[Openmcl-devel] OpenGL Performance PPC vs Intel-Mac 32/64

Wed Mar 18 16:55:58 PDT 2009

I hope that most people will find this all totally uninteresting; sorry
that it's so long.

On Wed, 18 Mar 2009, Alexander Repenning wrote:

>
> On Mar 18, 2009, at 4:09 AM, Gary Byers wrote:
>
>> <http://clozure.com/pipermail/openmcl-devel/2009-January/008832.html>
>> tried to answer the same question when it was asked a few weeks later.
>
>
> this one mostly talks about the difference between PPC and 86-64.

No, it doesn't.  A lot of time and effort went into explaining where
the foreign function call overhead on x96-64 Darwin/MacOSX CCL comes
from and what the tradeoffs were and are in that message, after having
explained that more tersely once before.

If neither Matt nor I can explain this to you in a way that makes
sense, it's possible that it just never will.  I'll try one last
time, but if that still doesn't work, please accept that:

1) we understand that this is the case (i.e., that there's more FF-call
    overhead on x86-64 Darwin than on other platforms.)
2) we (I at least) view the root cause of this as being an OS limitation;
    the Linux, FreeBSD, Solaris, and Win64 x86-64 ports do not have this ff-call
    overhead (though the Win64 port is likely impacted in other ways by
    a similar OS limitation.)
3) we (I) believe that the workaround for that OS limitation is the
    better of two bad choices.

Even if you don't understand all of the issues, I'm sure that you
understand that no one would deliberately introduce overhead to
ff-call unless they believed that the alternative to doing so was
worse.

> I 
> understand the "one register short" argument between 86-64 and PPC. Do I get 
> this right: in essence the 86-64 ff call requires 2 additional system calls 
> to compensate for missing PPC RISC registers, right? But how come the 86-32 
> is faster? How does the register  versus need for syscalls tradeoff change in 
> 32bit assuming there are no additional registers available in 32bit? Does the 
> 32bit call use 64bit register to store 2 x 32bit info and therefore double in 
> essence the number of registers, which is turn, allows it to avoid the 
> syscalls?

No.

Here (indented slightly) are what I think are the relevant parts
of that message.  None of this has anything to do with the PPC.
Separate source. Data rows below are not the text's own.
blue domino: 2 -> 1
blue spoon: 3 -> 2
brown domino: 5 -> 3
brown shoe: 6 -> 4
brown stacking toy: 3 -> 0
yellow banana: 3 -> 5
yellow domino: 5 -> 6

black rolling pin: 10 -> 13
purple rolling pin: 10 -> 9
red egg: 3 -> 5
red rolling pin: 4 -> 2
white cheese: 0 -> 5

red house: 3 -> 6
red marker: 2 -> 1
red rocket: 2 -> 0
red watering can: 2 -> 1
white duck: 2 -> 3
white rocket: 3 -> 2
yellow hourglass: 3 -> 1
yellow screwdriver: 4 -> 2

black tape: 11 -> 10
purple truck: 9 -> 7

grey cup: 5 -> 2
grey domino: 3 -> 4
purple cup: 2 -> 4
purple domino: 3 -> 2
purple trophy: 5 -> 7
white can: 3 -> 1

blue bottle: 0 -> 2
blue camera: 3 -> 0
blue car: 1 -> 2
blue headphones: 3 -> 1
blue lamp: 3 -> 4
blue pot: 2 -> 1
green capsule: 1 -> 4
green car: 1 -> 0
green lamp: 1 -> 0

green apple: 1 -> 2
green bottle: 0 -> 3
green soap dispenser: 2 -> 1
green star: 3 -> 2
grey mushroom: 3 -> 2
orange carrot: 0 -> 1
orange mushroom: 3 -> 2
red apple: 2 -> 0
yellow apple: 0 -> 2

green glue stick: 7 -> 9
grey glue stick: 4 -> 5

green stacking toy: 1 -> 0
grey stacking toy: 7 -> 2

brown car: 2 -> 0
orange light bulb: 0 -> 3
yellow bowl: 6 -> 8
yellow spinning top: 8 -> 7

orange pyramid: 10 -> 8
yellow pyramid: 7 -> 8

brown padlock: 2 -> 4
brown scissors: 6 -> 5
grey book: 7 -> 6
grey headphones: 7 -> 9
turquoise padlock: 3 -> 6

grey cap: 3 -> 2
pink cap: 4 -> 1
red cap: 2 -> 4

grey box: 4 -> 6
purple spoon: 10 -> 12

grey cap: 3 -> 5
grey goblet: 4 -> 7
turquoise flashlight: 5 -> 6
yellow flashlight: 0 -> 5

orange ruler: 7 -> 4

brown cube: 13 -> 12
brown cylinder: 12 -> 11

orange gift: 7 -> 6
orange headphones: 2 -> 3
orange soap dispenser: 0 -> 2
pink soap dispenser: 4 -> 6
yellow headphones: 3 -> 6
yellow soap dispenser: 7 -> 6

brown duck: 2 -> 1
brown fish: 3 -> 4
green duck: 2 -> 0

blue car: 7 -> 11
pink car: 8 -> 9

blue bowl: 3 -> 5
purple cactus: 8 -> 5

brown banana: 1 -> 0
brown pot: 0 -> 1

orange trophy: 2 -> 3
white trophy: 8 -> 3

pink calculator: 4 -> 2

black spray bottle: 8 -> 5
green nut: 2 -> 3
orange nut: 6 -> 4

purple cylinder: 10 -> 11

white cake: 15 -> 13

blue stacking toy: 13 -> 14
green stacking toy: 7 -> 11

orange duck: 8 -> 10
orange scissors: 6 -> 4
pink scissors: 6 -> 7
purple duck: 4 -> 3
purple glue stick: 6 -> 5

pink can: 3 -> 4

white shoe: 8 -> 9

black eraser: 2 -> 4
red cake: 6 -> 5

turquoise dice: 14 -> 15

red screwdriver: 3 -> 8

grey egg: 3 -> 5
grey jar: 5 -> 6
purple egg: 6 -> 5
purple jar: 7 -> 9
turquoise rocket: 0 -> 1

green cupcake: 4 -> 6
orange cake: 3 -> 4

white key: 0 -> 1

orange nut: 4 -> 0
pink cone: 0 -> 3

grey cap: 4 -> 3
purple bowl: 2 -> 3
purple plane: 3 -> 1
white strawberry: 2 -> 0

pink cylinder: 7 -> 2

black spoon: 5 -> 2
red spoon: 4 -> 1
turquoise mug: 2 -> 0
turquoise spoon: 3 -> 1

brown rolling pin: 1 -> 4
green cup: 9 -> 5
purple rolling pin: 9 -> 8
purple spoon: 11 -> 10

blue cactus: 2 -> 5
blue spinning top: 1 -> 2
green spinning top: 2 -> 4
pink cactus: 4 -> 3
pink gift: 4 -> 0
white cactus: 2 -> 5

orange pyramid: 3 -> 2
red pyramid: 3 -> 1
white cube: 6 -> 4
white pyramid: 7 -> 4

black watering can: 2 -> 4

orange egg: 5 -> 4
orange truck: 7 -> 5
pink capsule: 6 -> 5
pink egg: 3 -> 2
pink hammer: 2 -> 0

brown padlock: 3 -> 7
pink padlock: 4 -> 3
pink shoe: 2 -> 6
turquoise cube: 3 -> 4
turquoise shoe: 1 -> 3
  OSX on x8664 doesn't allow a user-mode process to use an
  otherwise-unused segment register for its own purposes (e.g., keeping
  track of thread-local data.)  Linux, FreeBSD, and Solaris all provide
  this functionality; Win64 doesn't ("Windows sucks, and everyone
  understands how.")  Because of this deficiency, the choices are
  basically:

  - keep lisp thread data in a general-purpose register, which might
  negatively affect the performance of lots of things.  - "share" the
  segment register that the OS uses for C thread data, switching it
  between C data and Lisp data on foreign function calls and callbacks
  (and therfore slowing down foreign function calls and callbacks by
  the cost of 2 system calls.)

  I'd rather not do either of these things.  If one assumes that many
  foreign function calls are themselves fairly expensive operations,
  then adding additional overhead to foreign function calls seemed more
  attractive (er, um, "less unattractive") than adding some (variable)
  amount of overhead to lots of lisp functions.  It's true that some
  foreign function calls don't do much of anything, and the syscall
  overhead on foreign function calls might dwarf the actual cost of the
  operation (this is likely true of #_glVertex3f, if eliminating
  function call overhead yields visible results, then it seems likely
  that #_glVertex3f isn't "computationally expensive" in any sense.)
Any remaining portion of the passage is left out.